Reading the leaderboard
Two baselines, not one
A system is measured against both the Population Prior (R1) and the Personal Routine Baseline (R2). Beating R1 only shows the system knows generic base rates. Genuine person-specific skill requires beating R2 — the participant's own routine.
Gates, not just scores
Calibration and Permutation Test are gates. A high score that fails calibration, or that survives when forecasts are scored against the wrong individual, does not count as person-specific skill.
TS-Personal task families
- TS-R — Near-term event realization and contact within fixed windows.
- TS-A — Which active project or topic receives attention in the next window.
- TS-D — Decisions, commitments, and response behavior.

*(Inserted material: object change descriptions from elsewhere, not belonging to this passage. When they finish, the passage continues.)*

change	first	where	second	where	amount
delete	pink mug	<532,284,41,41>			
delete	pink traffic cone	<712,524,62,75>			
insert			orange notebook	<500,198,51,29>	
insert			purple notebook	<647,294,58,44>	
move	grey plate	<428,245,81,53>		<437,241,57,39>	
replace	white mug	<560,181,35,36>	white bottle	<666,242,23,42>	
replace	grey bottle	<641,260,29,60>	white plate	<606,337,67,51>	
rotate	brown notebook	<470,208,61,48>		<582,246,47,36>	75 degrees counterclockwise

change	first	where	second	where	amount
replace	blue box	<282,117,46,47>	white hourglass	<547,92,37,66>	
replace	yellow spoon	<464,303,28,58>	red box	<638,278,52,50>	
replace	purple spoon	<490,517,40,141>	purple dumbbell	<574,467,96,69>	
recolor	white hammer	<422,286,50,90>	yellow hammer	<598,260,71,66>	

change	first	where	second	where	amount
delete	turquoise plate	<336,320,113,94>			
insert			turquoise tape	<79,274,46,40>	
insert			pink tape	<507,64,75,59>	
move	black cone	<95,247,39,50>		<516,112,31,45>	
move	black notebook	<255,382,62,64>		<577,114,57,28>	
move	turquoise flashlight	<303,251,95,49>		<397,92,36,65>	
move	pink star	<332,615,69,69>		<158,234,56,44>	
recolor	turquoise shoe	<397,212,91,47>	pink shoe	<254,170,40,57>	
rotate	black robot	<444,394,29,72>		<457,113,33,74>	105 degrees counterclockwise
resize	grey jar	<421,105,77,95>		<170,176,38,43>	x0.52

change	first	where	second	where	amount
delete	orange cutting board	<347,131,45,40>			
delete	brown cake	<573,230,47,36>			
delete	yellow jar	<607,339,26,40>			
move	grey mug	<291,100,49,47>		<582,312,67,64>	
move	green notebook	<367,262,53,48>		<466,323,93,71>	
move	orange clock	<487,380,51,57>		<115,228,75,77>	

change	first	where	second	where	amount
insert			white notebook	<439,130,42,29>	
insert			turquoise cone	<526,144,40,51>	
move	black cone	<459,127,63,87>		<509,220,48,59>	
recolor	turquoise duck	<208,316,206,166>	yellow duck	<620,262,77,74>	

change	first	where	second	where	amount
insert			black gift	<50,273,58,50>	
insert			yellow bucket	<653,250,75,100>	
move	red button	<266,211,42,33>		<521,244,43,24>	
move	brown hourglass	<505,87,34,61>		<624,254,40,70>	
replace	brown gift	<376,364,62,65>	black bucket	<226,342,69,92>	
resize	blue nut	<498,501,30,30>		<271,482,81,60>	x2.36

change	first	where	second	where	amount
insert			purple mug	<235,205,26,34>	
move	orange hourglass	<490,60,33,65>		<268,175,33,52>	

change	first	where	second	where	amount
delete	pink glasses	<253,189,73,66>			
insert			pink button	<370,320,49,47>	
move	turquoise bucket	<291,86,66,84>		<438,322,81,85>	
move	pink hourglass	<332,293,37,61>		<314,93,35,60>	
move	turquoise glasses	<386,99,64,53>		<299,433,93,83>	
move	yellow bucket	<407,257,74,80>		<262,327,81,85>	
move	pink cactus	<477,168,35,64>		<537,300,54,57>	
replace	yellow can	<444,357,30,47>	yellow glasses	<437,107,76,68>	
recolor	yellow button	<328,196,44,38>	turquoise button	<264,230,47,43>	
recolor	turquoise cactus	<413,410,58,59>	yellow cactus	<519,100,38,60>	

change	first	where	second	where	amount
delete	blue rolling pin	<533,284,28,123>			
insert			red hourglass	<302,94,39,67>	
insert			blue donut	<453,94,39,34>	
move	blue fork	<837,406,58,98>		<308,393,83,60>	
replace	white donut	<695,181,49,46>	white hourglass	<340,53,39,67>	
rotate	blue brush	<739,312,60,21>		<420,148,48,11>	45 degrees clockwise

- TS-X — Anticipating changes in target states and transitions over longer horizons.
Evidence tiers
- L0 — Calendar + communications metadata
- L1 — Text evidence
- L2 — Text + audio transcript
- L3 — Multimodal passive evidence
- L4 — Location / behavioral traces
- L5 — Physiological signals
The leaderboard renders from data/leaderboard.json. After the pilot, results are updated by editing that file alone — no code changes required.